Last Updated June 6, 2018 9:20 pm.
This article is more than 5 years old.
VANCOUVER (NEWS 1130) – As the the Pride and Transgender Pride flags fly at city hall, Vancouver has become the first city in Canada to ban conversion therapy. Conversion therapy is a controversial treatment that targets the LBTQ+ community.
A man who survived six and a half years of it is calling the City of Vancouver’s ban, ‘precedent setting’.
Peter Gajdics says he told his parents he was gay in his early 20s, but, when they refused to accept him. He left Vancouver, eventually looking to a psychiatrist for guidance when he got depressed.
His doctor told him to reject his sexuality blaming it on an incident of sexual abuse that happened when Gajdics was a child.
“Our goal in therapy was to heal the childhood sexual abuse, and that would put me back to heterosexuality, or so [the doctor’s] logic went,” he says, adding if it had stopped there it would’ve been bad enough. But it didn’t stop there.

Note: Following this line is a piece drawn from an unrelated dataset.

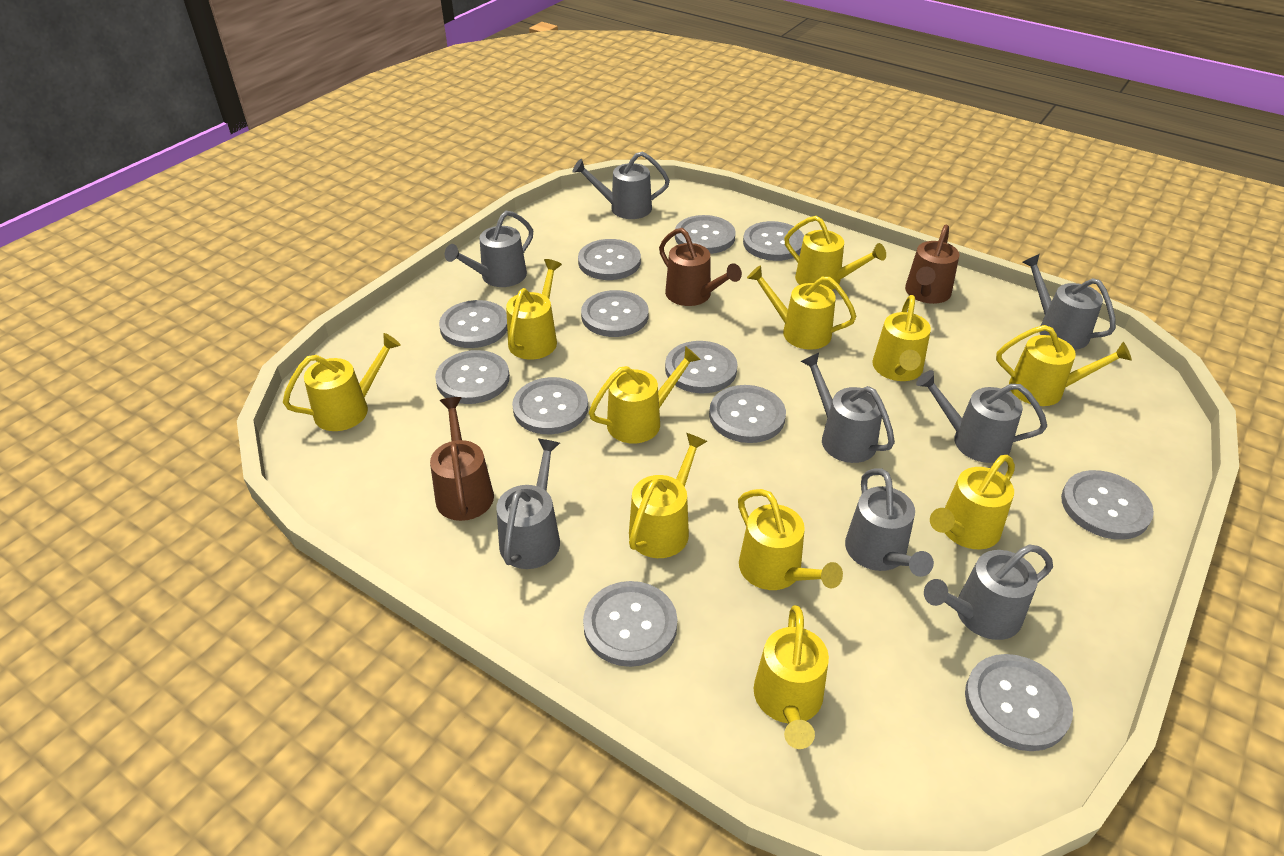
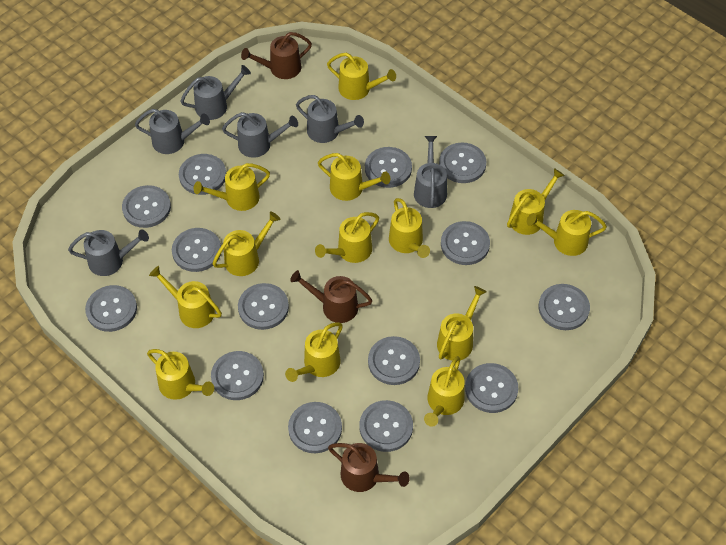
grey button: 12 -> 14
grey watering can: 8 -> 6
yellow watering can: 11 -> 13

He calls the therapy “prolonged torture”.
“There was psychiatric medication and injections of ketamine hydrochloride [an animal anesthetic], primal screen therapy. It was six years of torture,” he says. “My case is somewhat extreme but I have no doubt that these kinds of things, to some degree, still happen.”
He says ketamine was used as a part of his “reparenting” sessions where he would lie in the doctor’s lap like a newborn baby so he could nurture his as his new “daddy”. He says it’s shocking that conversion therapy still happens.

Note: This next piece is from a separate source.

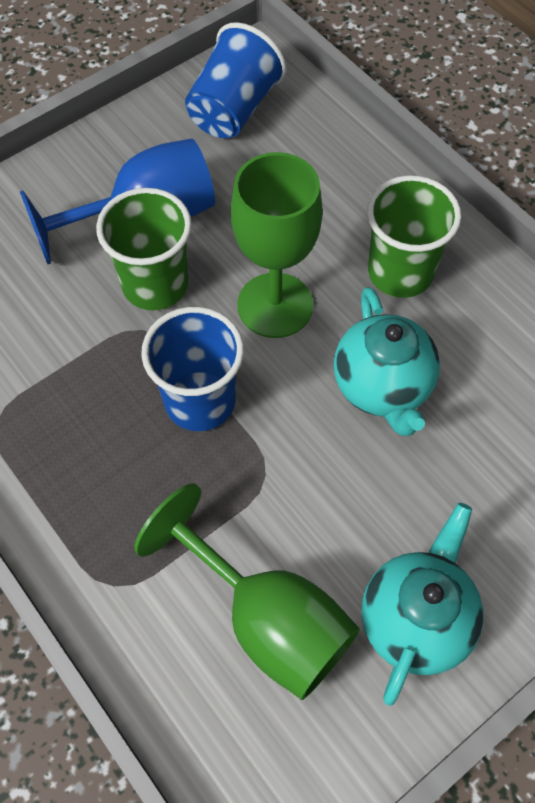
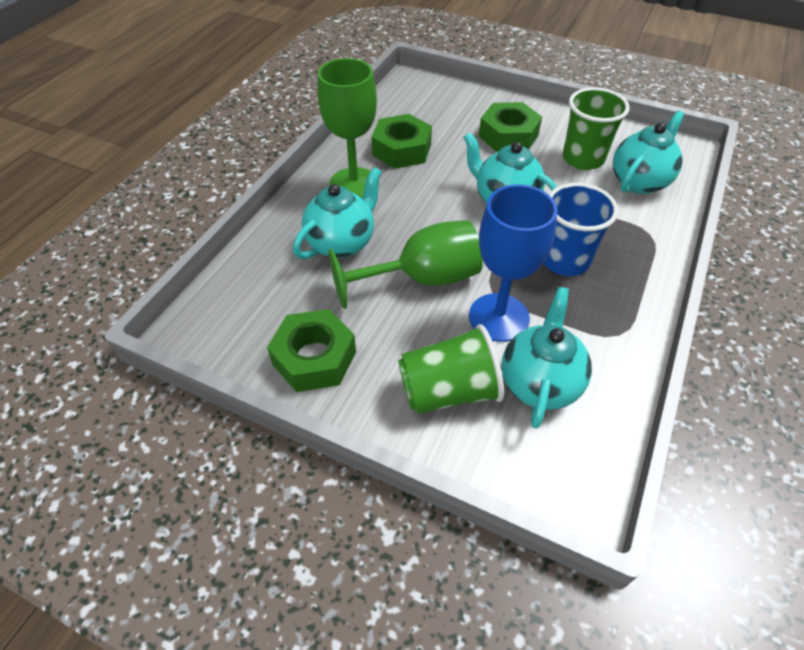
blue cup: 2 -> 1
green nut: 0 -> 3
turquoise teapot: 2 -> 4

“Conversion therapy is homophobia. That’s what it is. It’s homophobia in therapeutic environments and it would be naive to think that there aren’t some therapists out there…who aren’t still using antiquated theories,” says Gajdics.
“There was a case in Ontario just a couple months ago where a psychiatrist lost his license–just a couple months ago!–for practicing these types of things for years and years very similar to what I went through.”
Gajdics says he originally brought this to council a year and a half ago when releasing his book detailing his conversion therapy. He says he was near tears when council passed it unanimously.